Background: I have a function:

def doWork(symbol: String): Future[Unit] 

which triggers some side effects for data retrieval and storage and completes the future when this is done. However, the internal infrastructure has usage restrictions, so no more than 5 of these requests can be made in parallel. I have a list of N characters that I need to go through:

  var symbols = Array("MSFT",...) 

but I want to arrange them so that no more than 5 are executed simultaneously.

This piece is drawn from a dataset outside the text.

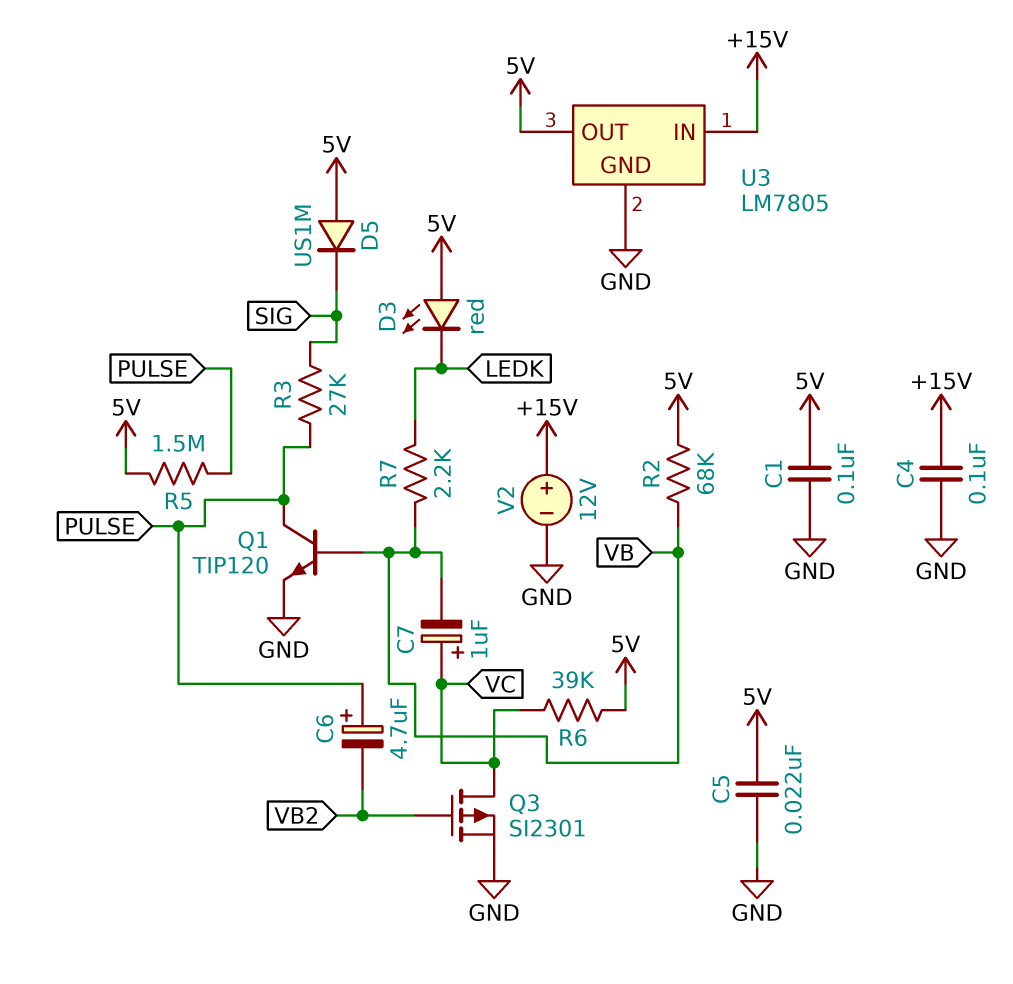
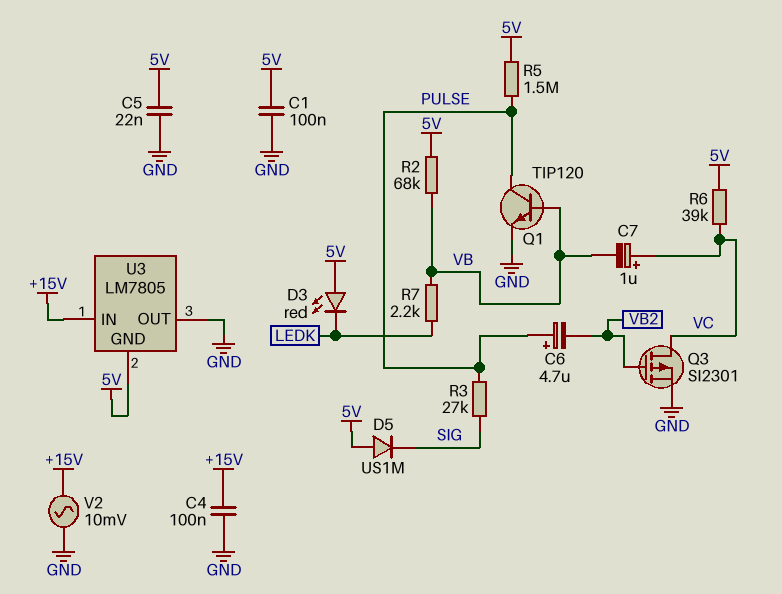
U3 pin GND: GND -> 5V
U3 pin OUT: 5V -> GND
V2: 12V (plus +15V, minus GND) -> AC 10mV (+15V, GND)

Given:

  val allowableParallelism = 5 

my current solution (assuming I'm working with async / wait):

  val symbolChunks = symbols.toList.grouped(allowableParallelism).toList def toThunk(x: List[String]) = () => Future.sequence(x.map(doWork)) val symbolThunks = symbolChunks.map(toThunk) val done = Promise[Unit]() def procThunks(x: List[() => Future[List[Unit]]]): Unit = x match { case Nil => done.success() case x::xs => x().onComplete(_ => procThunks(xs)) } procThunks(symbolThunks) await { done.future } 

but for obvious reasons I'm not very happy with this. I feel this should be possible with folds, but every time I try, I end up looking forward to futures. I also tried the version using RxScala Observables using concatMap, but that also seemed redundant.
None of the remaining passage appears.